Let's just say that if you ever used the phrase "Boys will be boys" in front of Judith Butler, you'd get your block knocked off. Why's that? Well according to this post-structuralist philosopher and queer theorist, gender ain't nothin' but a construct that society has made to control our behavior. So there.

To be fair, Judy wasn't the first feminist to make these claims After all, Simone de Beauvoir said "one is not born, but rather becomes, a woman" in 1949 (source). But Butler did write a tour-de-force book called Gender Trouble in which she presented the idea of gender performativity—and things were never the same.

Gender Trouble shredded the idea that gender is inherent. That means that boys don't pick up a Nerf Blaster based on instinct, and girls don't come out of the womb wanting to wear pink polyester Cinderella frocks. In fact, according to Butler, the whole male and female distinction is a complete social construction.

That's right.
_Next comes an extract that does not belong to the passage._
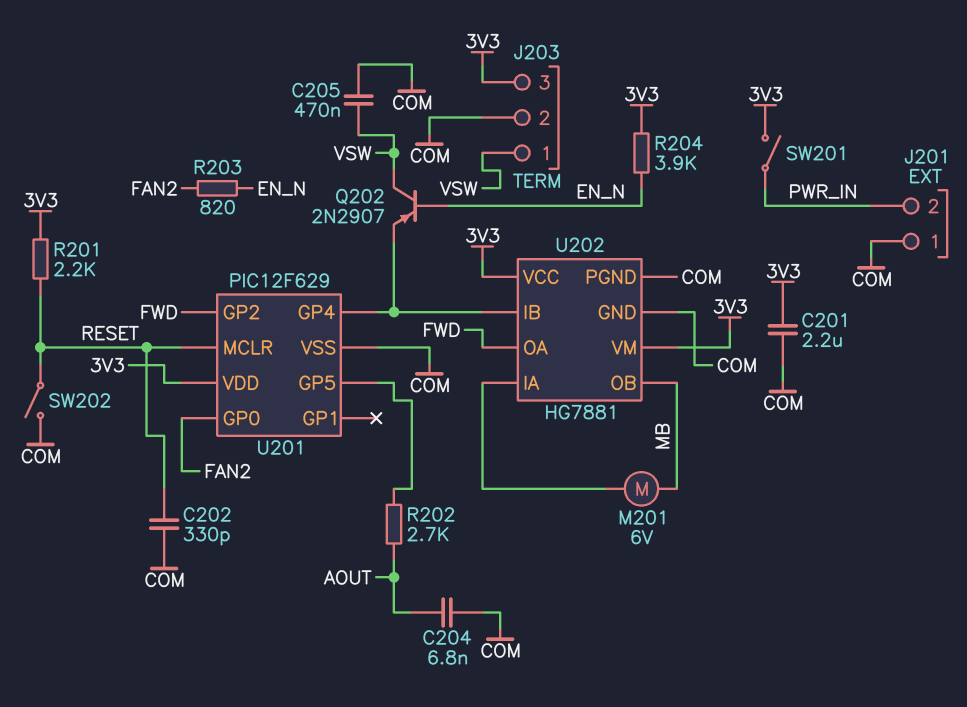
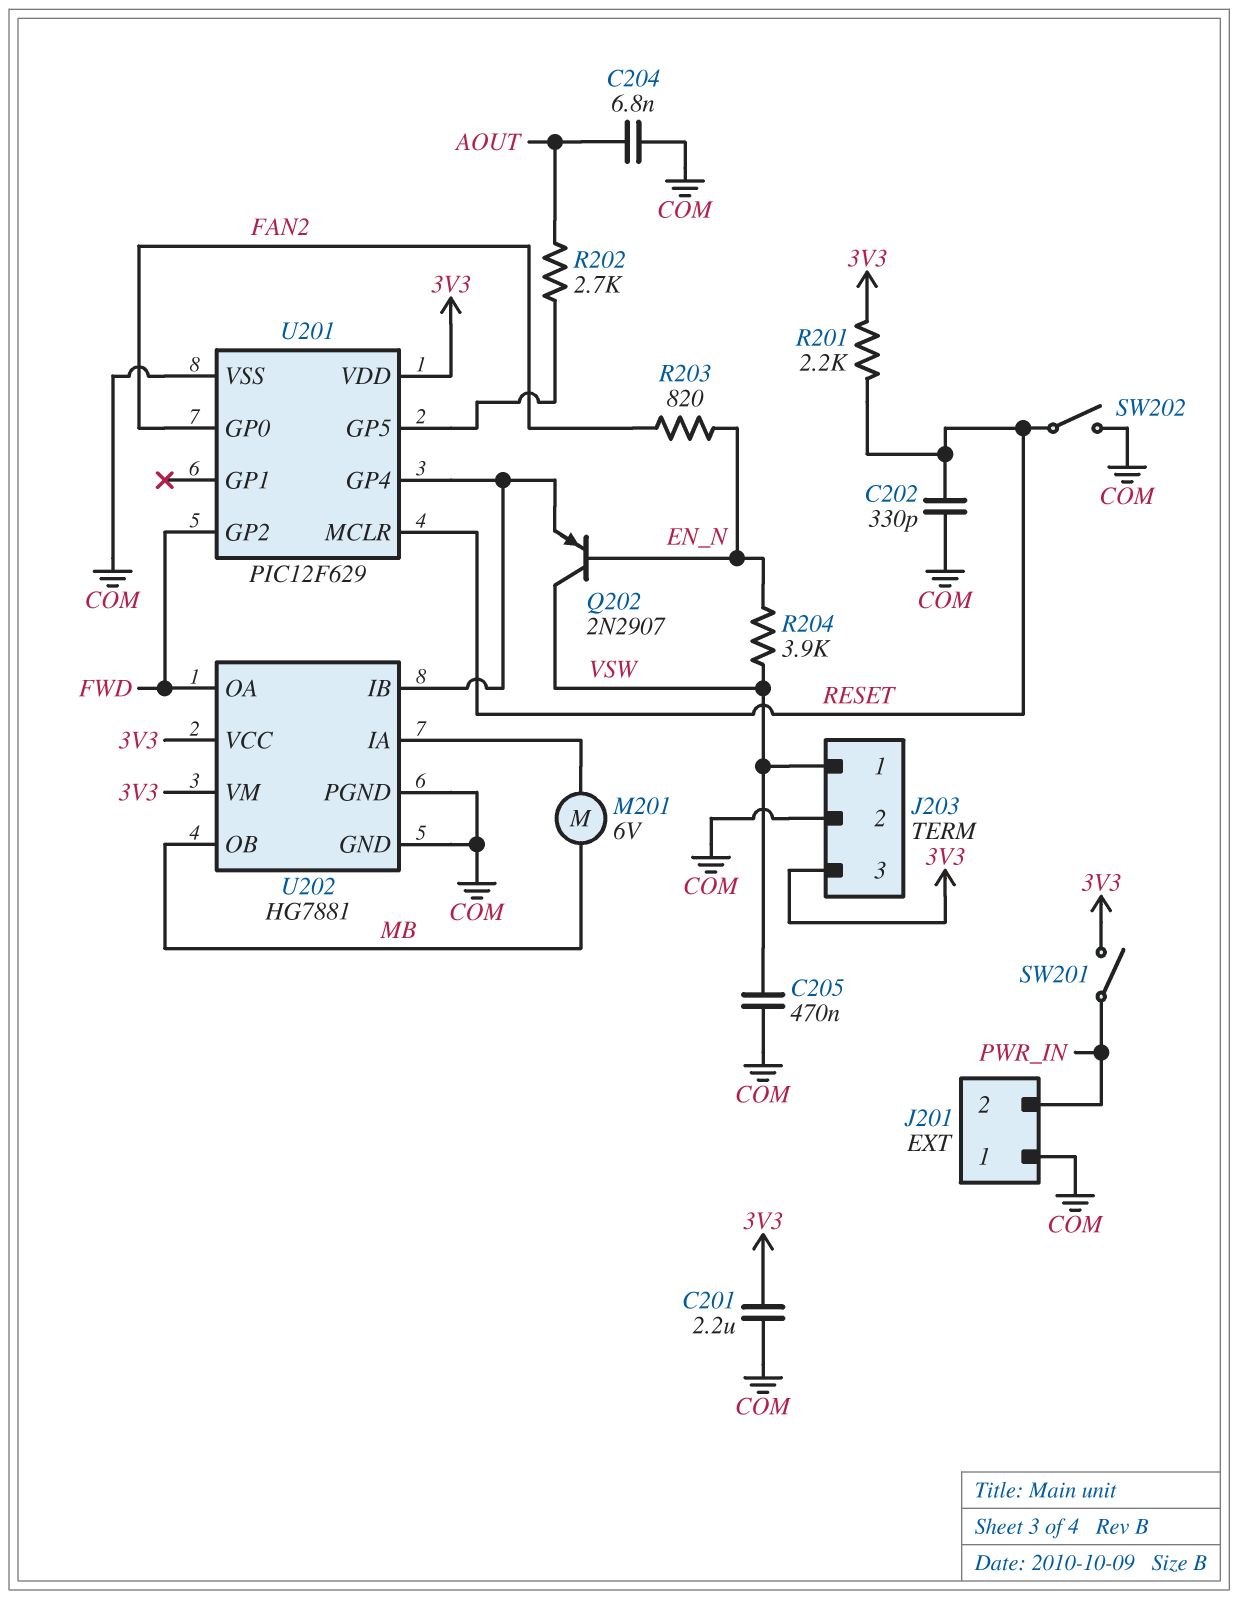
R204: 3.9k (3V3, EN_N) -> 3.9k (EN_N, VSW)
If you believe in Butler, you believe that you take ballet or dodge ball because society (parents, educators, pretty much everyone) dictates that you are supposed to do these things because you are a girl or a boy. To get by and not be seen as different (too scary), we just merrily go along performing our genders like pseudo-actors in a reality series. We play the role according to a predetermined script so we can get by in life and avoid freaking anyone out.

Butler has written loads since that shell-shocker of a book came out. She's a bit of a renaissance lady, tackling modern philosophy, feminist issues, gender and sexuality studies, and even European literature. Her latest work explores Jewish philosophy, and she's ruffling more than a few feathers on that front, too.

See, Butler isn't one to take the road most traveled by. Though she is proud to be Jewish—and even serves on the advisory board of Jewish Voice for Peace—she is anti-Zionist and has called for a boycott of Israel for its occupation of Palestinian territory. And she also got real on critics of the Occupy Wall Street movement, calling for the "end of corporate greed." She is, in short, a bit of a lefty.

Which means it'll surprise you not at all to learn that Butler has her fans and foes, like every good polarizing literary critic. For every person who dubs her an academic superstar who has irrevocably altered feminist awareness of gender identity, there's another one who accuses her of forgetting all about bodies in her fancy academic talk about identity and language. Then there are those who write off her writing as jargon-ridden gobbledygook.

But those are the naysayers. If you ask Shmoop, Butler's got some worthwhile ideas cooking in those books of hers. She's just gonna make you work for 'em. But we promise; it'll be well worth the effort.